TCR Vaccines against a Murine T Cell Lymphoma: A Primary Role for Antibodies of the IgG2c Class in Tumor Protection

• Published in: The Journal of immunology (1950) Vol. 172; no. 2; pp. 929 - 936
• Main Authors: Lambert, Stacie L, Okada, Craig Y, Levy, Ronald
• Format: Journal Article
• Language: English
• Published: United States Am Assoc Immnol 15.01.2004
• Subjects: Adjuvants, Immunologic - administration & dosage; Animals; Antibodies, Neoplasm - biosynthesis; Antibodies, Neoplasm - physiology; Antibody-Dependent Cell Cytotoxicity - genetics; Cancer Vaccines - administration & dosage; Cancer Vaccines - immunology; CD8-Positive T-Lymphocytes - immunology; CD8-Positive T-Lymphocytes - metabolism; Cell Line, Tumor; Female; Hemocyanins - administration & dosage; Hemocyanins - immunology; Immunization, Passive; Immunoglobulin G - biosynthesis; Immunoglobulin G - physiology; Immunoglobulin Isotypes - biosynthesis; Immunoglobulin Isotypes - physiology; Interferon-gamma - physiology; Interleukin-12 - administration & dosage; Interleukin-12 - immunology; keyhole limpet hemocyanin; Lymphoma, T-Cell - immunology; Lymphoma, T-Cell - prevention & control; Mice; Mice, Inbred C57BL; Mice, Knockout; Receptors, Antigen, T-Cell, alpha-beta - administration & dosage; Receptors, Antigen, T-Cell, alpha-beta - immunology; Receptors, Fc - physiology; T cell lymphoma; T-Lymphocytes, Cytotoxic - immunology
• ISSN: 0022-1767; 1550-6606
• DOI: 10.4049/jimmunol.172.2.929

Tumor-associated proteins can act as effective immunotherapeutic targets.

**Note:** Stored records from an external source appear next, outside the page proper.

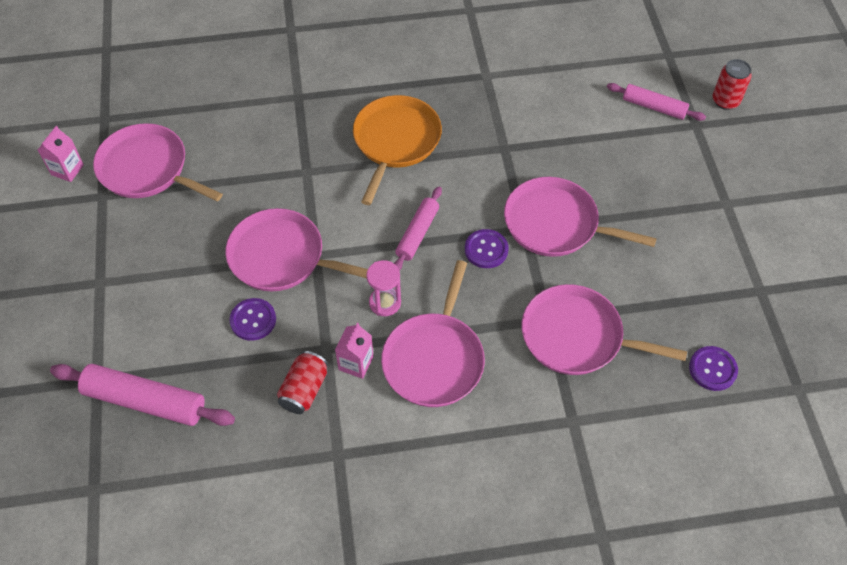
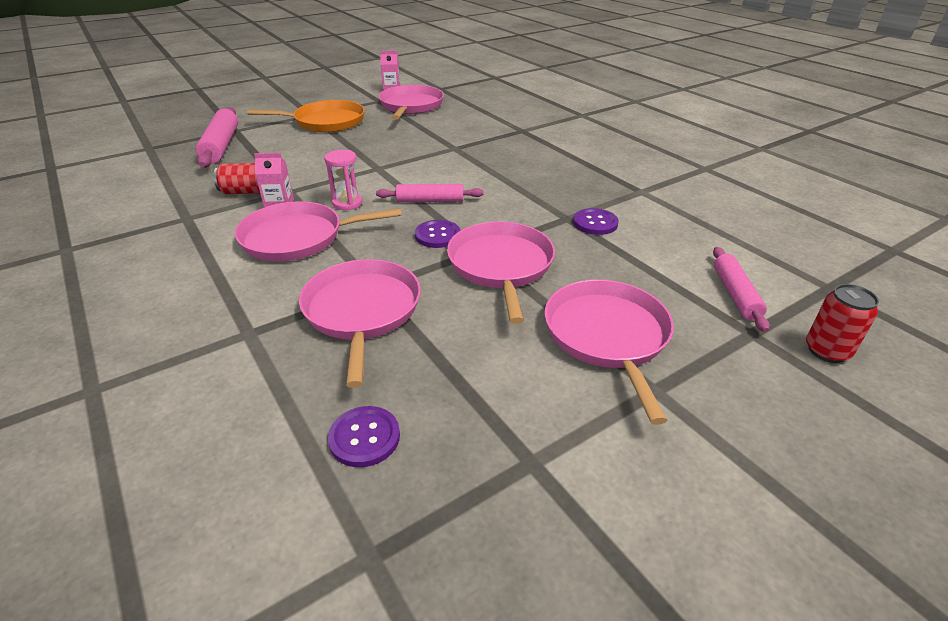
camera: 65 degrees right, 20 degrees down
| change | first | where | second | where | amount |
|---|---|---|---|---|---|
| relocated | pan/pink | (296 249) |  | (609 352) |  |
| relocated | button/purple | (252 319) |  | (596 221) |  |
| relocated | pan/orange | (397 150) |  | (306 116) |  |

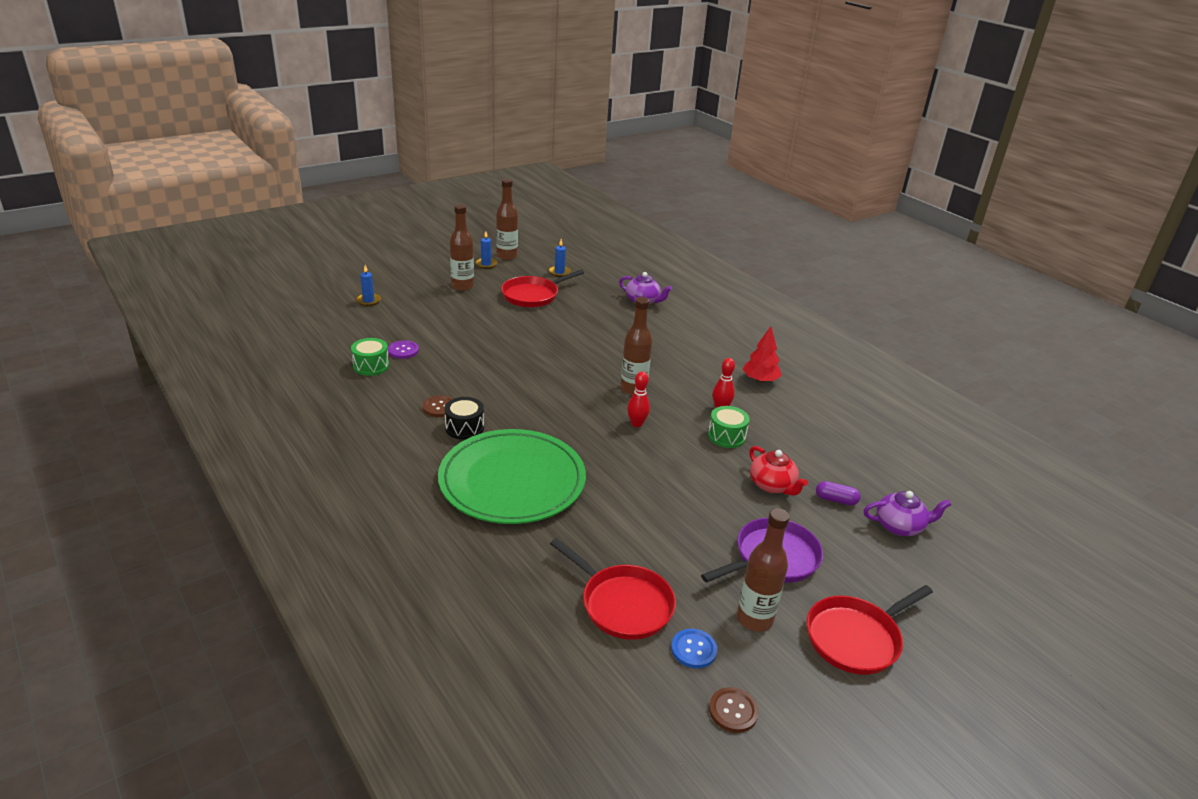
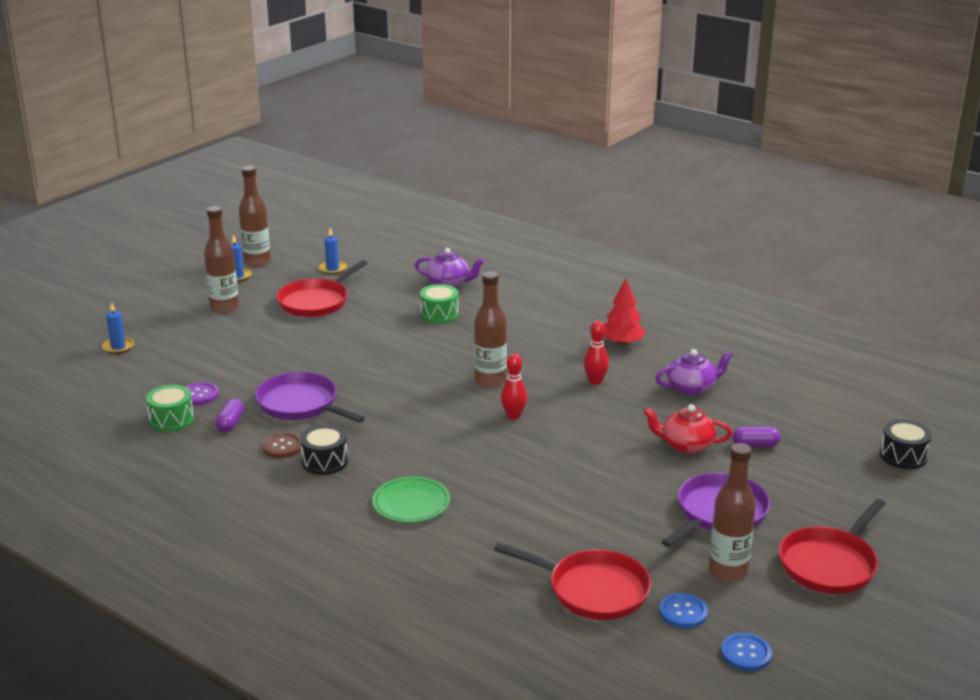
camera: 15 degrees left, 5 degrees down
| change | first | where | second | where | amount |
|---|---|---|---|---|---|
| size | plate/green | (512 476) |  | (411 499) | x0.46 |
| relocated | drum/green | (729 427) |  | (439 303) |  |
| colour | button/brown | (734 710) | button/blue | (746 652) |  |
| spun | teapot/red | (778 471) |  | (687 429) | 150 degrees clockwise |
| relocated | teapot/purple | (907 513) |  | (694 372) |  |
| appeared |  |  | capsule/purple | (230 415) |  |
| appeared |  |  | pan/purple | (310 397) |  |
| appeared |  |  | drum/black | (906 444) |  |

Immunization with tumor TCR protein conjugated to the immunogenic protein keyhole limpet hemocyanin (KLH) protects mice from tumor challenge with the murine T cell lymphoma C6VL. The immune mechanisms responsible for this tumor protection are of interest for designing more effective vaccine strategies. Previous studies using depletion experiments had suggested a CD8-mediated component of protection induced by TCR-KLH vaccines. In this study we used CD8alpha knockout, micro MT, and FcgammaR knockout mice to investigate the relative roles of CD8+ T cells and Ab in protective immunity induced by TCR-KLH immunization. We found that CD8+ T cells are not required for tumor protection, although they may contribute to protection. Vaccine-induced Abs are sufficient to mediate protection against this murine T cell lymphoma through an FcR-dependent mechanism. This was confirmed with Ab transfers, which protect challenged mice. Additionally, recombinase-activating gene 1(-/-) splenocytes can mediate Ab-dependent cellular cytotoxicity against this tumor in the presence of bound anti-TCR Abs. IFN-gamma knockout mice demonstrated a requirement for IFN-gamma, probably via generation of IgG2c Abs, in vaccine-induced tumor protection. IFN-gamma knockout mice were not protected by immunization and had a severe impairment in IgG2c Ab production in response to immunization. Although mock-depleted anti-TCR Abs could transfer tumor protection, IgG2c-deficient anti-TCR Abs were unable to transfer tumor protection to wild-type mice. These results suggest that TCR-KLH vaccine-induced tumor protection in the C6VL system is primarily attributable to the induction of IgG2c Abs and humoral immunity.